The trial (NCT04109482), which is currently recruiting, will also include adults with relapsed or refractory blastic plasmacytoid dendritic cell neoplasm (BPDCN), and high-risk myelodysplastic syndrome (hrMDS).
Eligible AML patients must have a confirmed diagnosis of relapsed or refractory AML with early relapse of fewer than six months after initial therapy.
Study sites include City of Hope Medical Center, Dana-Farber Cancer Institute, Duke University, and MD Anderson Cancer Center. More detailed enrollment information and who to contact can be found here.

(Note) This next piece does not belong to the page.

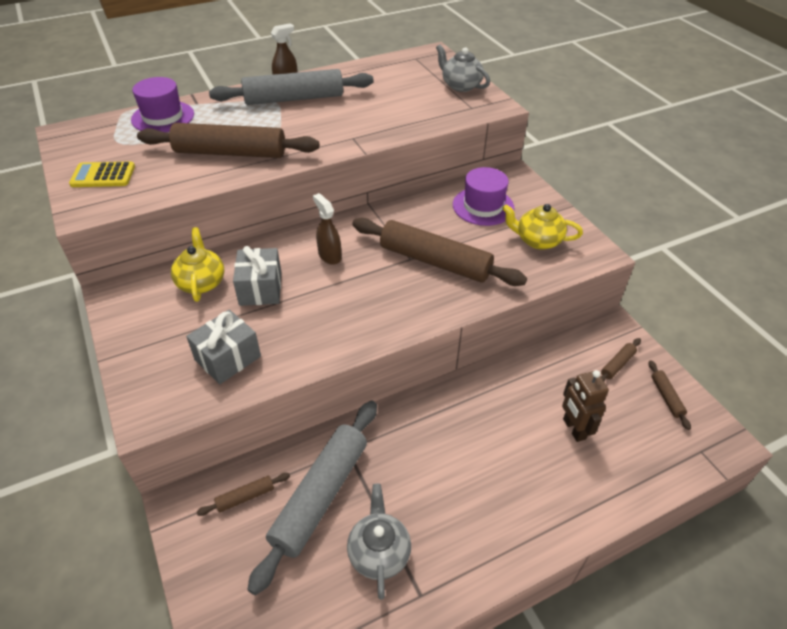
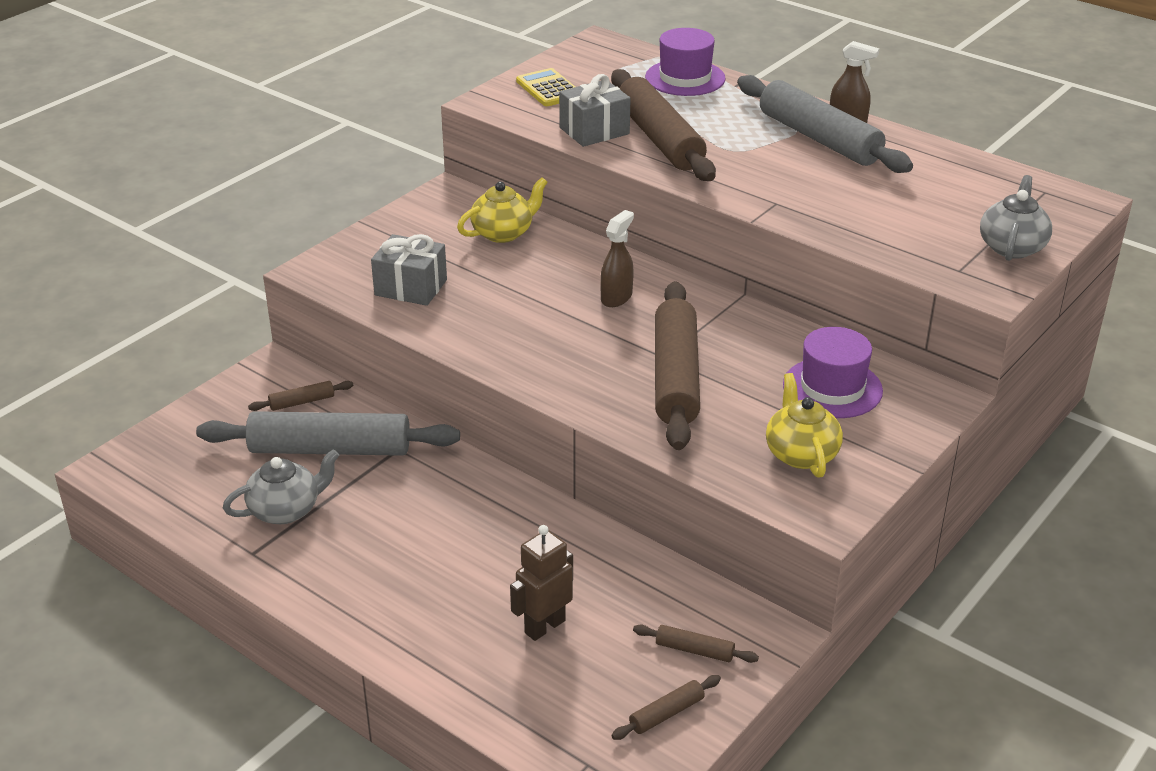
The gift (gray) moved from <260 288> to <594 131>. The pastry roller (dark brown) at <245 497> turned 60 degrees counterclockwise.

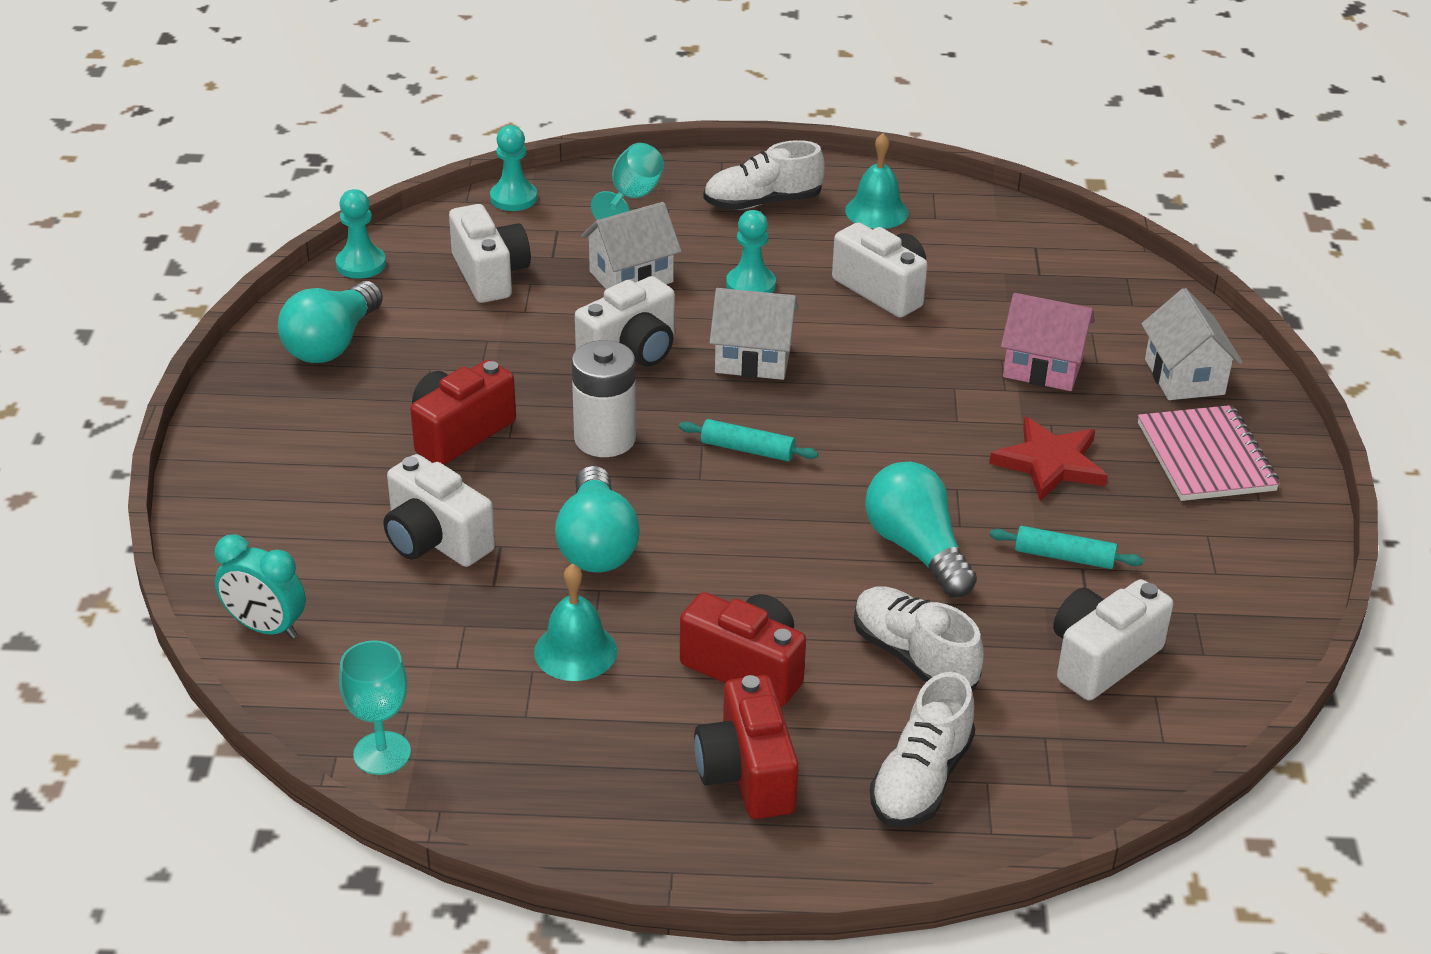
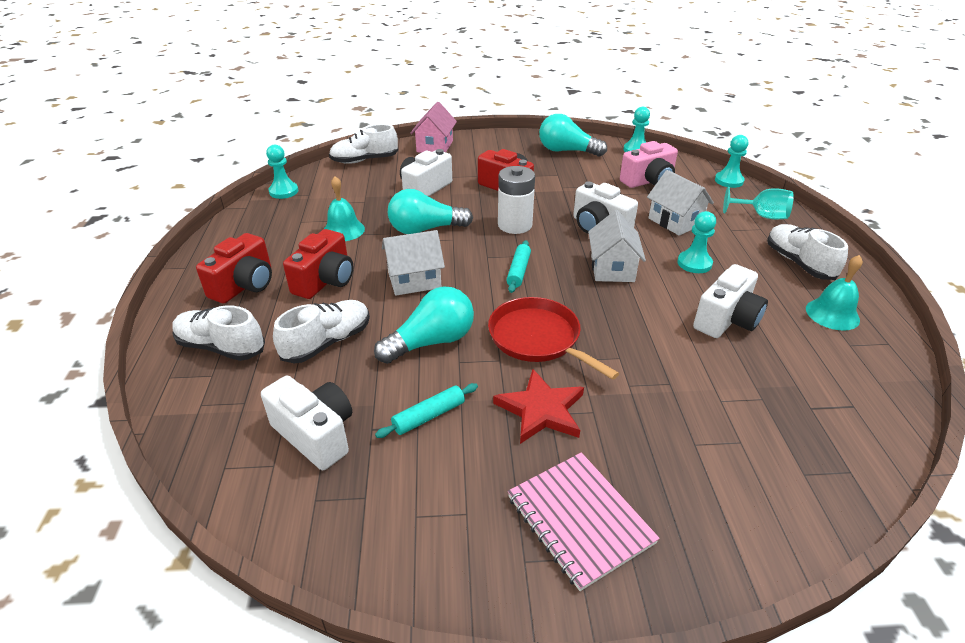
The frying pan (scarlet) at <538 338> appeared. The cottage (rosy) moved from <1043 367> to <434 146>. The cottage (pure white) moved from <1184 377> to <414 280>. The bedside clock (turquoise) at <266 627> was replaced by the shoe (pure white) at <364 160>. The chalice (turquoise) at <382 753> was replaced by the chess pawn (turquoise) at <283 191>. The photo camera (pure white) at <490 275> became the photo camera (rosy) at <648 181>. The photo camera (scarlet) at <747 773> turned 135 degrees clockwise. The pastry roller (turquoise) at <1064 557> turned 45 degrees clockwise. The exercise book (rosy) at <1206 457> turned 75 degrees clockwise.

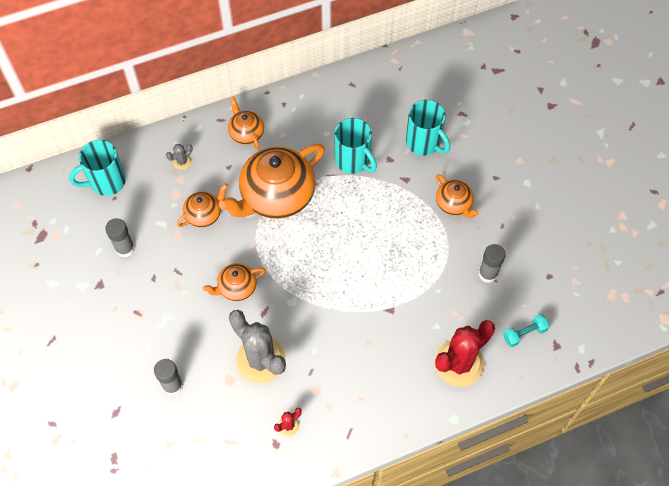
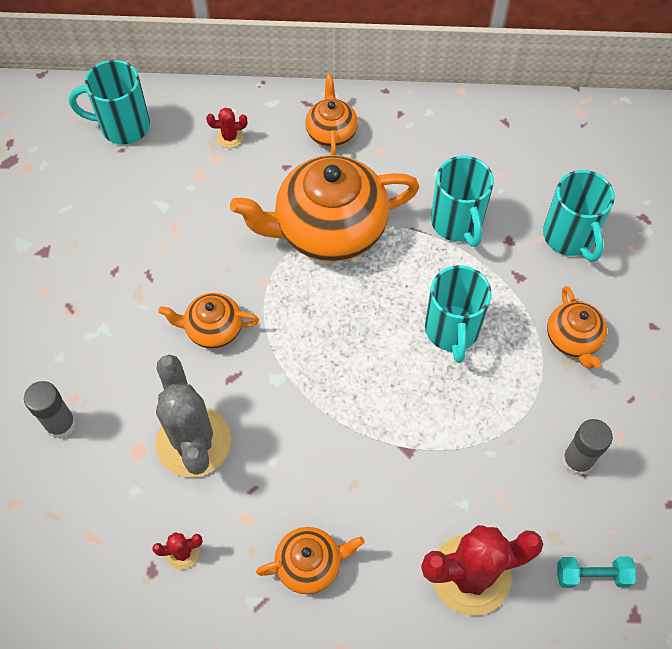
The glue stick (gray) at <125 248> disappeared. The mug (turquoise) at <452 331> appeared. The china teapot (bright orange) moved from <204 214> to <310 564>. The cactus (gray) at <182 162> became the cactus (scarlet) at <229 137>.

“This is a momentous occasion for Mustang, as it is the first clinical trial under Mustang’s investigational new drug application (IND) in which a patient was dosed with cells processed in our own manufacturing facility,” Manuel Litchman, MD, president and CEO of Mustang, said in a press release. “We look forward to advancing the development of MB-102 and providing updates on the trial.”
The Phase 1 portion of the trial will identify the maximum tolerated dose of MB-102 for the Phase 2 trial, with safety assessed at each dose before proceeding to the next.
Phase 2 part will be divided into three arms, each to evaluate MB-102 in relapsed or refractory AML, BPDCN, or hrMDS.
The primary outcome will be the response rate 28 days after infusion in all three study arms. Secondary measures will include the duration of response, progression-free survival (proportion of participants who are alive and do not experience any progression in their symptoms), overall survival, and the number of treatment-emergent adverse events. Participants will be followed for up to three years.
MB-102 is a CAR T-cell therapy in which immune T-cells are isolated from the patient, then modified to target and eliminate cancer cells that express a protein called CD123, widely found on bone marrow cells of patients with AML, BPDCN, and hrMDS. Modified cells are then reinfused back into the same patient.
A first-in-human Phase 1 study (NCT02159495), which included about 40 participants, examined the anti-tumor activity and safety of MB-102 conducted at the City of Hope center and demonstrated complete responses in people with AML and BPDCN without dose-limiting toxicities. Dose-escalation tests are ongoing for both indications.
Recently, MB-102 received orphan drug designation from the U.S. Food and Drug Administration for AML and BPDCN. The status is given to medicines intended to treat, diagnose, or prevent rare diseases that affect fewer than 200,000 people in the U.S.
Mustang is also investigating its CAR T-cell therapies in non-Hodgkin’s lymphoma and chronic lymphocytic leukemia, as well as in solid tumors including prostate and pancreatic cancers and the brain cancer glioblastoma.